Albert R. Hunt: George H.W. Bush was the nice guy who finished first
History takes awhile to render judgments, but the arc already is being kind to George Herbert Walker Bush. Particularly in foreign policy, the achievements of the 41st American president, nicknamed Bush 41 to distinguish him from his son, George W. Bush, No. 43, are widely recognized today.
What will preclude him from being considered one of the foremost U.S. presidents is his failure to win re-election. One-term presidents tend to suffer in rankings by reputable historians.
Bush, a Republican, is celebrated by Democrats and Republicans for his personal charm and integrity. He was an inclusive man and had little time for haters. This helps explain why there’s no mutual respect between the Bush family and President Donald Trump.
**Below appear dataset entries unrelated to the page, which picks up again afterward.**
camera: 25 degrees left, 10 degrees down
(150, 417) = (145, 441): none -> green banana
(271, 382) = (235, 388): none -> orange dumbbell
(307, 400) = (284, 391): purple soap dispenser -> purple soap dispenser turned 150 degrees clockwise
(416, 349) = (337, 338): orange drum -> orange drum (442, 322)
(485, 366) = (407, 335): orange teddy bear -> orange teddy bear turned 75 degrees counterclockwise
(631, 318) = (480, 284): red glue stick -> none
The Bushes, led by the late president’s son, George W. Bush, the 43rd president, will minimize any role Trump plays at his funeral, while adhering to a protocol that makes it impossible to exclude an ex-president.
With time, a greater appreciation has developed of accomplishments that seemed less apparent when he left the White House in 1993. He and his secretary of state, James Baker, managed the dissolution of the Soviet Union and end of the Cold war with skill.
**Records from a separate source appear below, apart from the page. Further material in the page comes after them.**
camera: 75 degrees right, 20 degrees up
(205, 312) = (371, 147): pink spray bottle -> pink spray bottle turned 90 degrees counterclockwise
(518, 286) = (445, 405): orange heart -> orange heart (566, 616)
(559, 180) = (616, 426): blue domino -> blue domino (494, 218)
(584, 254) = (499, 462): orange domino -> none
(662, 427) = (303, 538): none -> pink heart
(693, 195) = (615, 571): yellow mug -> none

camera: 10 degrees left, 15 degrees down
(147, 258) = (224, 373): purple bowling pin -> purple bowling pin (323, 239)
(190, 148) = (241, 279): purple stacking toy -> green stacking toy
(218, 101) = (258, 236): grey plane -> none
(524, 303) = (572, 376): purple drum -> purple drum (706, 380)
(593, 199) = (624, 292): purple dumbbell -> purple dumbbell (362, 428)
He gets high marks for the first Persian Gulf War, fought in 1991 after Iraq invaded Kuwait. Massive American might was mobilized and a global coalition formed. Saddam Hussein was forced out of Kuwait and weakened. Then the U.S. largely left. It’s impossible not to draw the contrast to the debacle created by his son a dozen years later, when the U.S. toppled Hussein and then occupied Iraq.
His foreign policy team of Baker, Defense Secretary Dick Cheney and National Security Adviser Brent Scowcroft was the best functioning in modern history. This was a culmination of decades of preparation by Bush to become a foreign policy president, starting when he was a naval pilot in World War II.
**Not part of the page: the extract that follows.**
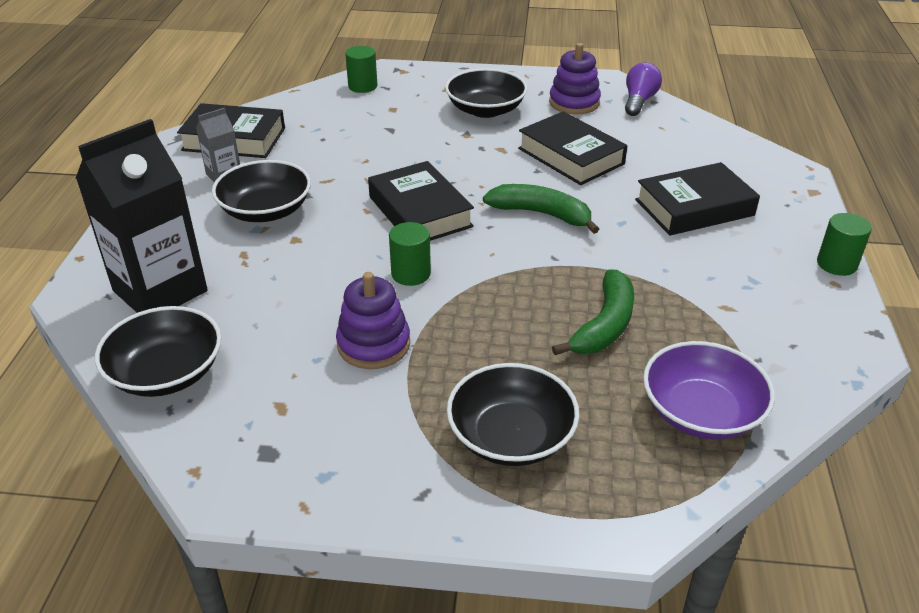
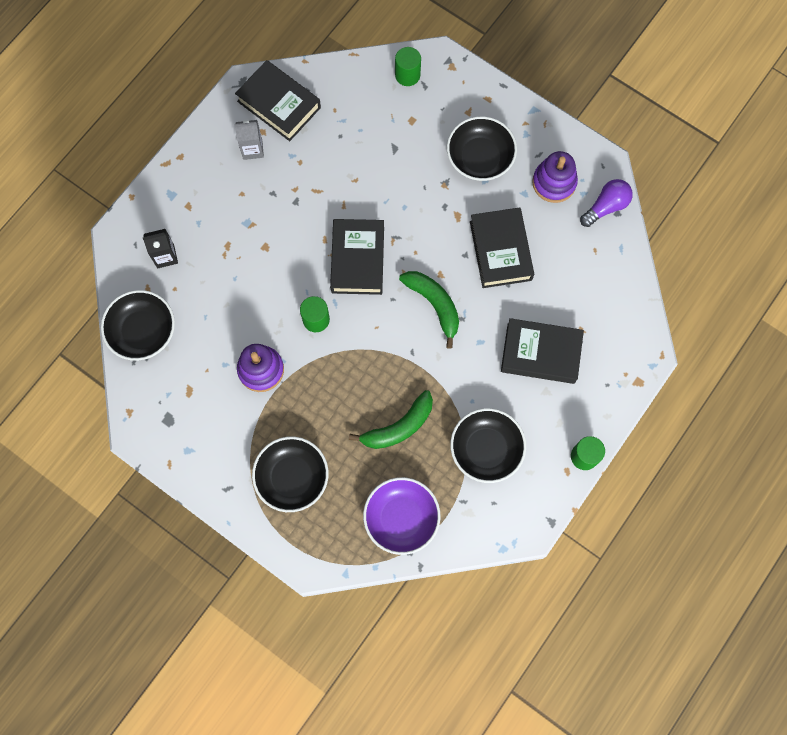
camera: 30 degrees right, 35 degrees up
(160, 291) = (165, 256): black carton -> black carton, size x0.47
(265, 210) = (261, 205): black bowl -> black bowl (486, 449)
His domestic advisers, by contrast, left few footprints, and his perceived inattention to domestic issues dogged his failed 1992 re-election campaign. His defeat by Bill Clinton made him one of only two incumbents to be denied a second term since World War II and validated the famous dictum of Clinton campaign manager, James Carville: “It’s the economy, stupid.”
Yet the 1990 Americans With Disabilities Act, supported and signed by Bush, was the most important civil-rights measure enacted in a quarter century.
Many economists argue that the prosperity of the Clinton era was facilitated when Bush agreed to a budget-deficit reduction package in 1990. It cut spending, raised taxes and infuriated Republican conservatives. It may also have cost him a second term, though in 2014 it won him a John F. Kennedy Profile in Courage Award.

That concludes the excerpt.